The ship was built at Orlogsværftet on the islet of Nyholm off Copenhagen. It was designed by Frantz Hohlenberg. 1,600 oak trees were used in the construction of the ship. It was launched on 6 October 1804. The construction cost was approximately 12,000 rigsdaler.

==Service==
In 1806 and parts of the following year, the ship operated as a training vessel in the North Sea and the Baltic Sea.

In the second half of 1807 the HDMS Prinds Christian Frederik was patrolling in Danish-Norwegian waters alongside the ship of the line HDMS Lovise Augusta. On September 18, a Royal Navy squadron under Robert Stopford approached Kristiansand's eastern harbour intending on capturing Prinds Christian Fredrik, which was anchored there. After receiving fire from the Christiansholm Fortress, Stopford's squadron instead sailed to the disused Fredriksholm Fortress and slighted the fortress by blowing it up.

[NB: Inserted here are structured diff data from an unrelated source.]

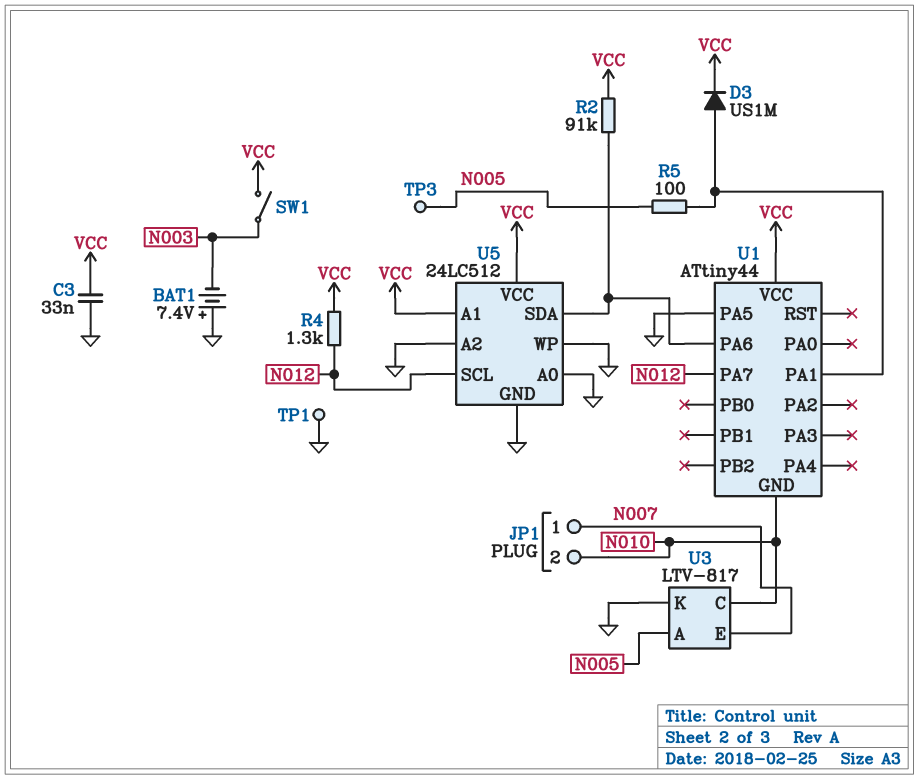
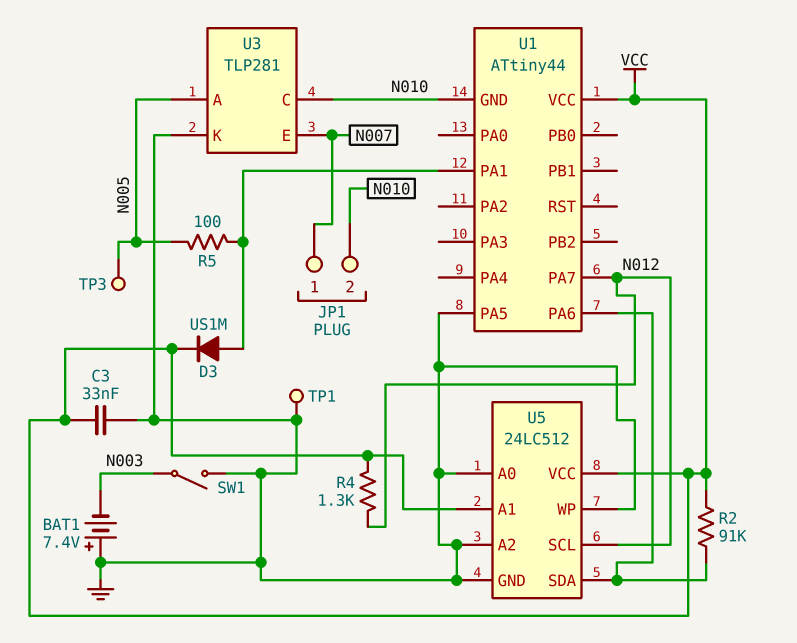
SW1: switch (N003, VCC) -> switch (GND, N003)
U3: LTV-817 -> TLP281

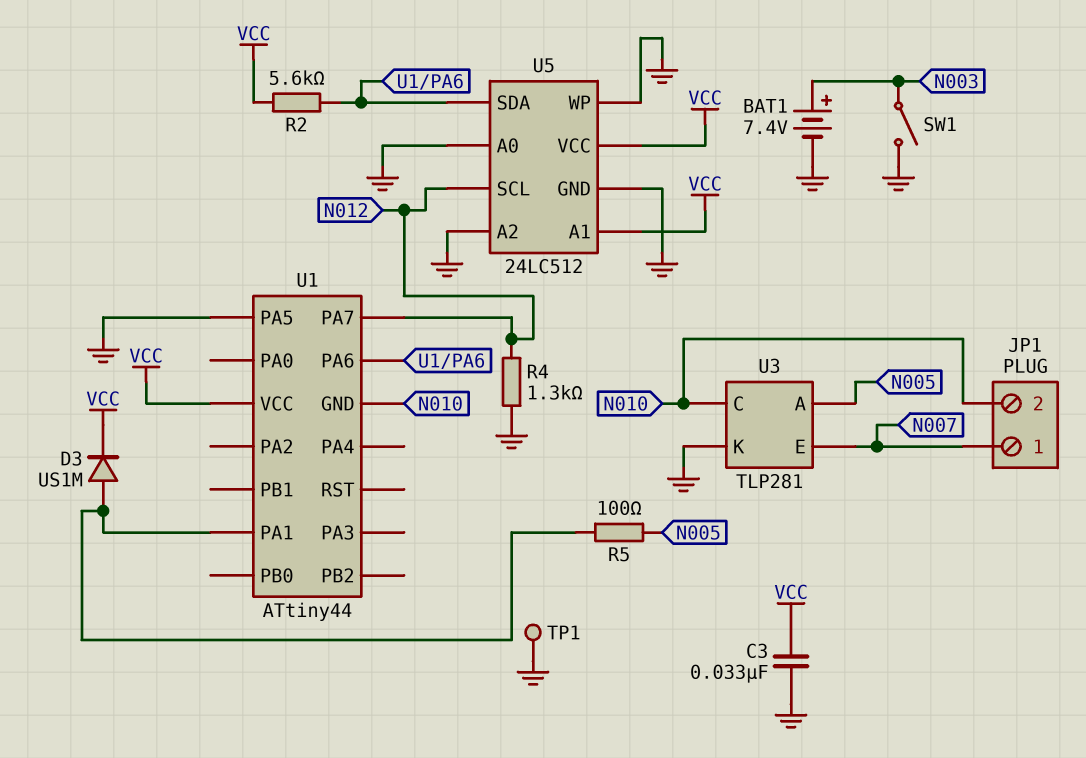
BAT1: 7.4V (plus GND, minus N003) -> 7.4V (plus N003, minus GND)
R2: 91k (U1/PA6, VCC) -> 5.6k (U1/PA6, VCC)
R4: 1.3k (N012, VCC) -> 1.3k (GND, N012)
TP3: test point (N005) -> none

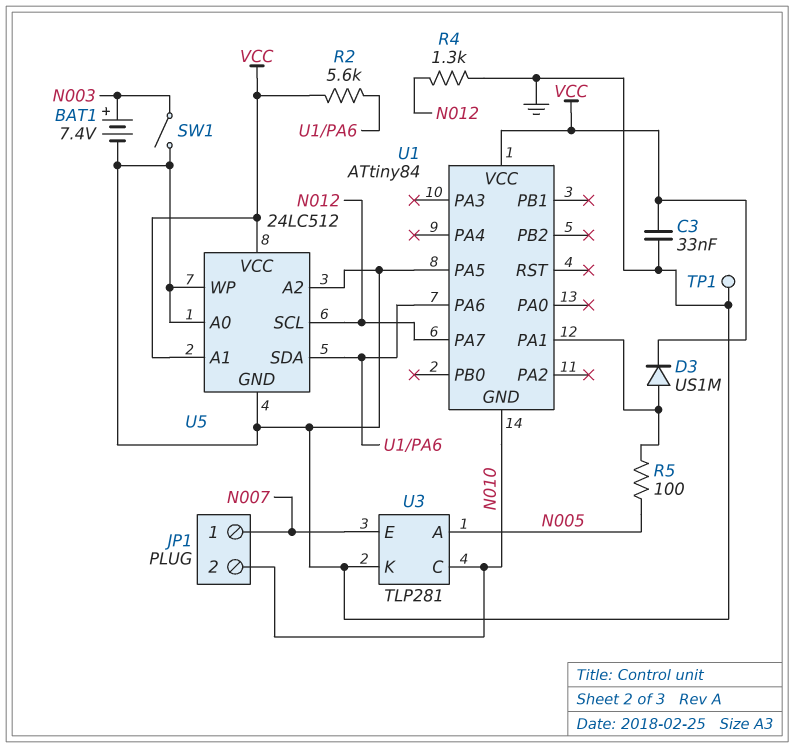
U1: ATtiny44 -> ATtiny84

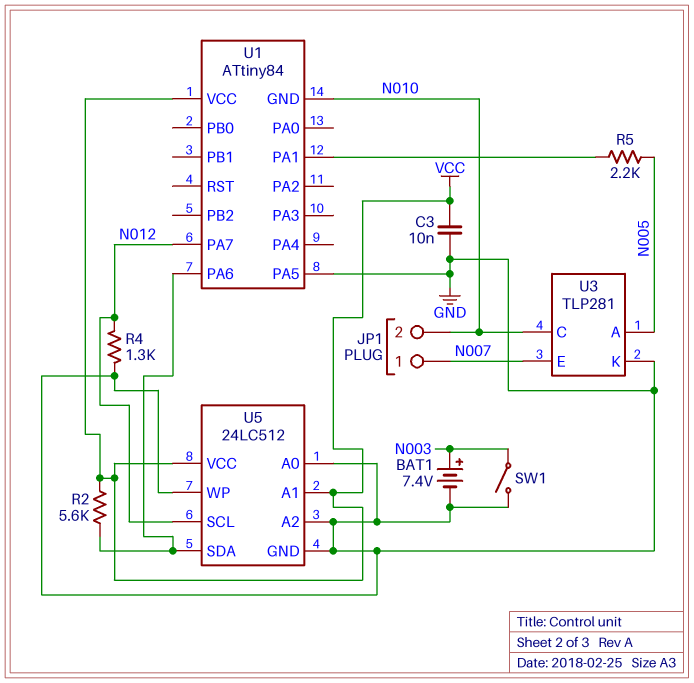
C3: 33nF (GND, VCC) -> 10nF (GND, VCC)
D3: diode US1M (A U1/PA1, K VCC) -> none
R5: 100 (N005, U1/PA1) -> 2.2k (N005, U1/PA1)
TP1: test point (GND) -> none

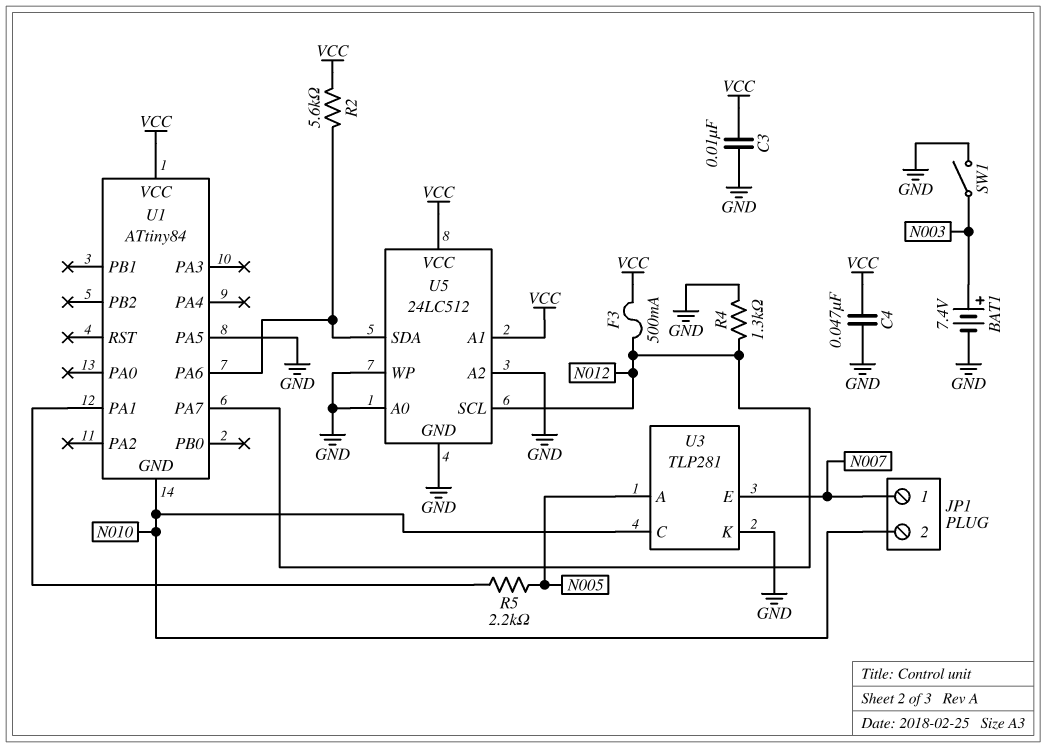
C4: none -> 47nF (GND, VCC)
F3: none -> 500mA (N012, VCC)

At the beginning of 1808, HDMS Prinds Christian Frederik was in Norway to carry supplies to the Royal Dano-Norwegian Army. Despite illness aboard, and with a large part of the crew newly replaced, the ship was ordered in March to protect the transfer of troops over the Great Belt (Storebælt).

On March 21, the ship was captured by a major British naval force during the Battle of Zealand Point, where she suffered 64 killed and 126 wounded in action; during the battle, she ran aground.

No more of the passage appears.